Originally posted by jamiemartin721

I think in most cases a driverless car is probably a lot safer than a emotional, unpredicatable meat sack (who's probably tired, caffeinated, thinking about that girl or what Sharon said, desperate for a p*ss or trying to change a CD).


Two examples: a driver for one of my clients was on his way to church (in his company pick-up) and wanted to put on a CD of church music (it was in Oklahoma). He dropped the CD, bent down to pick it up and, in that moment, crossed the center line and had a head-on collision with a car coming the other way. Everyone in the pick-up was ok, the other car was a mother and her two kids. The mother was pregnant with her third child. One kid survived but is very badly permanently crippled; everyone else died.

Same company, different day. An employee in his company pick-up is driving to town with his girlfriend and her child. He rounded a blind corner too fast and ran straight into the back of a tractor-trailer unit that was stopped because of a parade in town.
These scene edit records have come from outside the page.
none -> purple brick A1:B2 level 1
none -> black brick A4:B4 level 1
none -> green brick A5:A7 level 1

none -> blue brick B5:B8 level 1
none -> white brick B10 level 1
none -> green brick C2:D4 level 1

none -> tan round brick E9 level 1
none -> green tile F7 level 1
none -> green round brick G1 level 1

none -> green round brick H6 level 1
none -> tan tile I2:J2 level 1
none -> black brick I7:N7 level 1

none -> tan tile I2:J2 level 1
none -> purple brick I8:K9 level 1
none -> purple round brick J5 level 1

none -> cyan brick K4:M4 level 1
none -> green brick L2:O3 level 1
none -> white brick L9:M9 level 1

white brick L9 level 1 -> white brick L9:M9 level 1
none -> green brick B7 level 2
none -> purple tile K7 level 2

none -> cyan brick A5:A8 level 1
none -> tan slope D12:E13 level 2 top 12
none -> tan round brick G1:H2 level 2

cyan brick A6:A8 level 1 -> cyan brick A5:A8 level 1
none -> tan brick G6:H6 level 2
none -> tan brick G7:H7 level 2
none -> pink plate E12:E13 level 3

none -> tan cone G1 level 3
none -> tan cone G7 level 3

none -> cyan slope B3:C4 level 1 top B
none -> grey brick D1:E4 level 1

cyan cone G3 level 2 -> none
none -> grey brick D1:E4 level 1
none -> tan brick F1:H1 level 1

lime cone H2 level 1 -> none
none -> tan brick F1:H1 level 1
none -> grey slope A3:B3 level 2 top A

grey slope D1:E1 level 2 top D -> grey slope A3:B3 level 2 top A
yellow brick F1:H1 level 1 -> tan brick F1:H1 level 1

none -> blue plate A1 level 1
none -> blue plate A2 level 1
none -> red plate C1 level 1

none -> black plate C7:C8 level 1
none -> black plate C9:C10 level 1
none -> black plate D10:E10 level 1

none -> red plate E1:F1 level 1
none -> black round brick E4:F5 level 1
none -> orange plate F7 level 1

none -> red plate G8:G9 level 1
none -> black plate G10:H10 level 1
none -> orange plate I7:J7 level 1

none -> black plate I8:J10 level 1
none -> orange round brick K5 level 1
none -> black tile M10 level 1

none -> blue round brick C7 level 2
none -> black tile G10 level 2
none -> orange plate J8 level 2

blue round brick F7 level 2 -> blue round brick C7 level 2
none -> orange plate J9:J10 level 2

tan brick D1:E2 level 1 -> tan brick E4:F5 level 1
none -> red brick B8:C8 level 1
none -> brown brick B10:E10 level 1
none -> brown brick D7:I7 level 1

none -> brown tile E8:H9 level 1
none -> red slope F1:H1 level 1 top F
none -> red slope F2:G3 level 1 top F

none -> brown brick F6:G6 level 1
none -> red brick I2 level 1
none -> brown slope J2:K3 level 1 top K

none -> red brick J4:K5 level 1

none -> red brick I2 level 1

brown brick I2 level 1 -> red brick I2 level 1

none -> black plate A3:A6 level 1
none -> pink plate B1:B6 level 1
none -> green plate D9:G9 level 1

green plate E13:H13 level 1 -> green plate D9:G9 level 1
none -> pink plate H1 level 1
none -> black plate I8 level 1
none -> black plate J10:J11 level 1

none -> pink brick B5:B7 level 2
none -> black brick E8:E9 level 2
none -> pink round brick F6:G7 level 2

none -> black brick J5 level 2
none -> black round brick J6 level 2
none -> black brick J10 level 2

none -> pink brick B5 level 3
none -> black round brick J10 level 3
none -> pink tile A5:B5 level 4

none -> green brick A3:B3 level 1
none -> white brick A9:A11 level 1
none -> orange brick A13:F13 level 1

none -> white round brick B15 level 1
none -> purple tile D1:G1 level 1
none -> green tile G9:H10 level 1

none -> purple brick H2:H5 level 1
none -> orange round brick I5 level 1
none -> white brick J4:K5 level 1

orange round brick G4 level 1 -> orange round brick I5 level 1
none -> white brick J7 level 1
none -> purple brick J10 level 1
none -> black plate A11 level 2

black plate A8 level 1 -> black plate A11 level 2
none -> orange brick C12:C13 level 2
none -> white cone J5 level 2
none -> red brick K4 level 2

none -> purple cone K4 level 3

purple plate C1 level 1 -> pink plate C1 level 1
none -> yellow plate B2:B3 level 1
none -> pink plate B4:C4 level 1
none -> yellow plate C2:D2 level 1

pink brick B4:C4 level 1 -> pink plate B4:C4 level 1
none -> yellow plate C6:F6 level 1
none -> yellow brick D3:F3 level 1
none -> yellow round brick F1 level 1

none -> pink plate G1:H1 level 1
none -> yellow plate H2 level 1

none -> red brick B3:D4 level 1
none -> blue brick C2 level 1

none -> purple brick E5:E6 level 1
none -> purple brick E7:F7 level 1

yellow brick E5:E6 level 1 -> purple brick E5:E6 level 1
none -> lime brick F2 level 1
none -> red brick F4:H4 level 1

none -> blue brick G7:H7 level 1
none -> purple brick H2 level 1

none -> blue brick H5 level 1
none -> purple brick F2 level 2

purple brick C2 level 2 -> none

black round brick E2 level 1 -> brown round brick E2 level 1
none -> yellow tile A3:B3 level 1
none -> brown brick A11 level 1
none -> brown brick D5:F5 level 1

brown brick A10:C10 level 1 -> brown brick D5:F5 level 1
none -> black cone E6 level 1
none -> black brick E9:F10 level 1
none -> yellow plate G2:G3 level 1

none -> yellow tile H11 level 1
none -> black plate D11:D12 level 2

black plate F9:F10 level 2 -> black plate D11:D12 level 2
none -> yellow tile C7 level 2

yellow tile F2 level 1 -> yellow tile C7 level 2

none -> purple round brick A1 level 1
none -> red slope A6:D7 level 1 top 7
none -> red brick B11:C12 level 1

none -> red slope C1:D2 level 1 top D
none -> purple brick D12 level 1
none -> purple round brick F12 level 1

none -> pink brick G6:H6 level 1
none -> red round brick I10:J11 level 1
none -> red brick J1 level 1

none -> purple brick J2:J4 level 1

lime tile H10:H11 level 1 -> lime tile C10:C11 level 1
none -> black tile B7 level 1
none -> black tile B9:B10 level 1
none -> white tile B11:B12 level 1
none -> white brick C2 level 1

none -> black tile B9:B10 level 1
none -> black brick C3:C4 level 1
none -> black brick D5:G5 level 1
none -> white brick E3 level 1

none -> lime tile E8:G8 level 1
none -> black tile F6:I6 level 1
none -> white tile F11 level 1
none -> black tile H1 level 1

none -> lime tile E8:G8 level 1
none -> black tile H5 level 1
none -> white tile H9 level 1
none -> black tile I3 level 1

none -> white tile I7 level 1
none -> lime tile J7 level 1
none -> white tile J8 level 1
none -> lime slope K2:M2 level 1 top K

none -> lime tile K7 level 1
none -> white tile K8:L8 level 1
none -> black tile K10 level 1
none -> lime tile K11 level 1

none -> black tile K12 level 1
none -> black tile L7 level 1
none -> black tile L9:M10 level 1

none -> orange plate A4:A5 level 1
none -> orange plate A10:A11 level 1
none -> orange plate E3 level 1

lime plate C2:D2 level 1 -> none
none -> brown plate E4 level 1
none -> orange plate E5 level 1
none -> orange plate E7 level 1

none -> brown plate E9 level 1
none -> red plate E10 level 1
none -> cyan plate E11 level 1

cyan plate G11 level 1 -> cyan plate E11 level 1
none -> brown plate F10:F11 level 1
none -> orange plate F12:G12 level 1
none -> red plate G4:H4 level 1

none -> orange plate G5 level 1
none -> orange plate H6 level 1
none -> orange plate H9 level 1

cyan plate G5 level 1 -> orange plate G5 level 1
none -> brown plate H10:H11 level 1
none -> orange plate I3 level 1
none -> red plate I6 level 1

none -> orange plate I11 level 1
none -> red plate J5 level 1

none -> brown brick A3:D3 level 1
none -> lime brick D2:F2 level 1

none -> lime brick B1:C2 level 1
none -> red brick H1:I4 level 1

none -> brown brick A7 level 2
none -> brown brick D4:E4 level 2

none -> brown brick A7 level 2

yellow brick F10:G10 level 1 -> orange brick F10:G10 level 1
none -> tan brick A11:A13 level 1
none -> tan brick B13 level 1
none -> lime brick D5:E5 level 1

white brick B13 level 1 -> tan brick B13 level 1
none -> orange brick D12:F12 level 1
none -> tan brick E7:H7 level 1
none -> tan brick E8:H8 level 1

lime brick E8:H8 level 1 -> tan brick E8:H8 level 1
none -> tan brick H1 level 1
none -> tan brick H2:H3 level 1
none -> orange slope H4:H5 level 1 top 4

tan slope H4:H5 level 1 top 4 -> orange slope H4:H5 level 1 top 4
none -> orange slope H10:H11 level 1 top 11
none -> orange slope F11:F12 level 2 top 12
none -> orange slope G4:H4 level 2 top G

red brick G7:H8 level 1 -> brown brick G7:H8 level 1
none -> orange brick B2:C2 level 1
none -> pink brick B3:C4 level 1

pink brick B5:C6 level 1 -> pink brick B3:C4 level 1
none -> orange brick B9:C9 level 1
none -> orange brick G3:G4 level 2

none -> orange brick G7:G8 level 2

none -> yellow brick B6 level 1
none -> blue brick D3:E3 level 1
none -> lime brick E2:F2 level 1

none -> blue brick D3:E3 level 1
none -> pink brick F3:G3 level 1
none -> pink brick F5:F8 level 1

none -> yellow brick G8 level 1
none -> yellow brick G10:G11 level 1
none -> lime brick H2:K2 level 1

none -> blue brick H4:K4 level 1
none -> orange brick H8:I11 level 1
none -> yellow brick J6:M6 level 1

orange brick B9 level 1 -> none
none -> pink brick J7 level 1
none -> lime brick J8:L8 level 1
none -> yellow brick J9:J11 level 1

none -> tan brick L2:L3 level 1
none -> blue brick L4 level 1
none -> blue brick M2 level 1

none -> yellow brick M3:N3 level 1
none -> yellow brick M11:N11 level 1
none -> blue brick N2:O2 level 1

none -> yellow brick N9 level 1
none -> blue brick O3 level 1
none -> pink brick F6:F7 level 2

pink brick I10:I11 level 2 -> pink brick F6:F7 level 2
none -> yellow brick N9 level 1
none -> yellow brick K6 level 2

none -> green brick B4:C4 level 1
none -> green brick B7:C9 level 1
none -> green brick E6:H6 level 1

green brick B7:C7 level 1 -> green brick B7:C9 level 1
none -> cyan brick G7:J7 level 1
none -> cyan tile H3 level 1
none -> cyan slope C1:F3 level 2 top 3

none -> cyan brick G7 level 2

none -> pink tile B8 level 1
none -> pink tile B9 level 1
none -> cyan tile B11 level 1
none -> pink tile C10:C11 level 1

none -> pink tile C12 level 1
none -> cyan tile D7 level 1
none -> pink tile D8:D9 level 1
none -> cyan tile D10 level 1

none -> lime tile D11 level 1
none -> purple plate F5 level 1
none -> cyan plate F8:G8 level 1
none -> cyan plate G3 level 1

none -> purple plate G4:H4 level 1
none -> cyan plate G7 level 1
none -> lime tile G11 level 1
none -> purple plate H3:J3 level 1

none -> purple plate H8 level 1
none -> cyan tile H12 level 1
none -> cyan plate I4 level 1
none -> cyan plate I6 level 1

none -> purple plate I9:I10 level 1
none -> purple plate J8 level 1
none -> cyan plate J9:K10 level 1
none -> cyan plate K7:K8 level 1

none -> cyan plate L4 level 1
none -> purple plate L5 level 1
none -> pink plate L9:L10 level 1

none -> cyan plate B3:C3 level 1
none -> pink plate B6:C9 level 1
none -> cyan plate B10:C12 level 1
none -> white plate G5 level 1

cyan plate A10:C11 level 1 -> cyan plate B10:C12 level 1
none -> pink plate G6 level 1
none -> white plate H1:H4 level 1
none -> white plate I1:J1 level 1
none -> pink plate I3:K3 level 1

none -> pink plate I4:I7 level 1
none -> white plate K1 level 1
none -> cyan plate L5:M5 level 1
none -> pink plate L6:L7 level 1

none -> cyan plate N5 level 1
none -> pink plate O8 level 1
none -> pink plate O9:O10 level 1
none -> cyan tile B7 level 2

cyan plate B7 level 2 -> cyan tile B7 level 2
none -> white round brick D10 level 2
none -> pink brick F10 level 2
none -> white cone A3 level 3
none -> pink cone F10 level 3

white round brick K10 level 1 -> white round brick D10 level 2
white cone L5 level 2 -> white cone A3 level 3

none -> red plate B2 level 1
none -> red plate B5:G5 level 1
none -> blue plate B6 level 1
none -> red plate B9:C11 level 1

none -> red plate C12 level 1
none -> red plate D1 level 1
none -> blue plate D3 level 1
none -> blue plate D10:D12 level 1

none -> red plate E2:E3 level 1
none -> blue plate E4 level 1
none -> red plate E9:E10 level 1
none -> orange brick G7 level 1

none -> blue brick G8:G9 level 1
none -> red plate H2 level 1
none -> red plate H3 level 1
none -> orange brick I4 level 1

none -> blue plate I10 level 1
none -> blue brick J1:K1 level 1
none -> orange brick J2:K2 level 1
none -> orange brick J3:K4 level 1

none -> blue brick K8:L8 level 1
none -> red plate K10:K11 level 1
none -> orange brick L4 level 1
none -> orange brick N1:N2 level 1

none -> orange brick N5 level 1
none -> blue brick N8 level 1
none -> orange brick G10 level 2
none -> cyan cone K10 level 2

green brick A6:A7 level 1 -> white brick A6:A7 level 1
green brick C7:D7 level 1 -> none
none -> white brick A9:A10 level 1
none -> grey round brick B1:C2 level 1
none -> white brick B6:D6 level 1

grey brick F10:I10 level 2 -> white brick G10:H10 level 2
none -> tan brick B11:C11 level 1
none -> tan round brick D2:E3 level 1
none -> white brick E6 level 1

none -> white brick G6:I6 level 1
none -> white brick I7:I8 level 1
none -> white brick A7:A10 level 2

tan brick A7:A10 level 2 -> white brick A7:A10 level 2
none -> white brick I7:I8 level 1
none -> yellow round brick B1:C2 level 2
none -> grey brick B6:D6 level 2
The driver received cuts and bruises; everyone else in the pick-up died.

Driverless cars will not commit such errors. The Tesla fatality was a wake-up call for the company - that its software was not up to snuff (they claim now to have fixed the parameters that made it not see the crossing vehicle). However, that crossing vehicle was making a very poorly conceived effort to cross a fast, busy road while towing a trailer (which is what the Tesla didn't see and so hit). Had the crossing vehicle been driverless, it would not have been stranded across the street at that moment.

Taking the human error out of driving is going to save millions of lives. The more self-driving is replaced by autonomous vehicles, the safer it will get.

 


We don't do possession; we do defense and attack. Everything else is just wa**ing with a football.